WEBSITES: IN FOCUS
Published: March 03, 2008
3 reasons to ditch your microsites
 
It costs what to get what?

I remember sitting in this marketing presentation by an auto company touting this amazing microsite they did. They had full video of the product, a message board, a contest, and of course their "viral" component -- "Email a friend." They walked us through the entire site, its promotion, the various funnels through SEM and email. When all was said and done, it cost them $1.2M. And then, the other shoe dropped. When someone asked how many cars it sold, the response was enthusiastic and excited. "We got more than 6,000 email addresses."

Bear with me here: 1,200,000 / 6,000 = $200 an email address. An email address does not translate into a car sale. You know how many cars they did sell? 14, for about $400,000 total, to people that were probably already predisposed to buy the car anyway from TV.
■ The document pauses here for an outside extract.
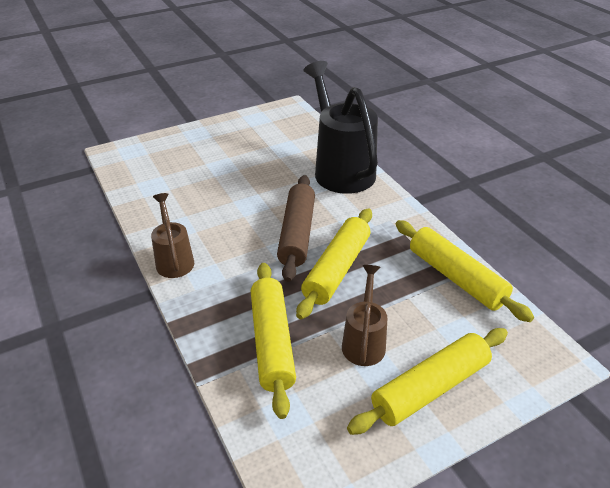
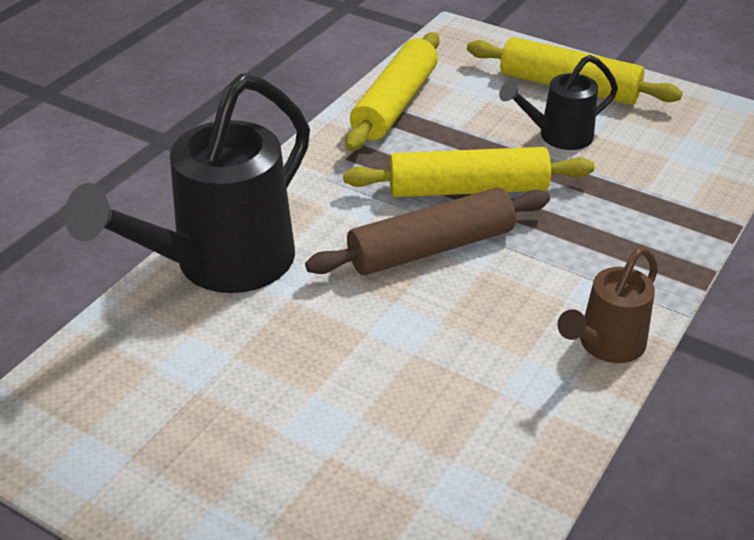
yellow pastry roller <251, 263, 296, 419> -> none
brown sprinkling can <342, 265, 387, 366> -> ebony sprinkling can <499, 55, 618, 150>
If you realize that the profit margin is probably only 10 percent on those vehicles, they spent $1.2M all outbound, for about $40,000 in profit. Of course, the poor man at this point was being ripped to shreds

"It's not about that! It's mainly branding!" OK, we'll go with you there.

"How many people -- uniques -- went to the site?" 57,000. So, they spent $21 per person just to take a look. When we dug deeper, only 9,000 spent more than three minutes on the site -- 9,000 people. Basically, you can make numbers look like whatever you want them to look like, but the truth of the matter is that immersion sites are often way more costly than the results that can be obtained by integrating that content into your main site.

The immersion everyone talks about online is extremely hard to obtain in a lean-forward, active medium like the internet, and it's much more prevalent in TV where the lean-back environment makes you receptive to it. You do not have to create a separate website. Eye focus, even on an ad, or a smaller page, tunes out the periphery.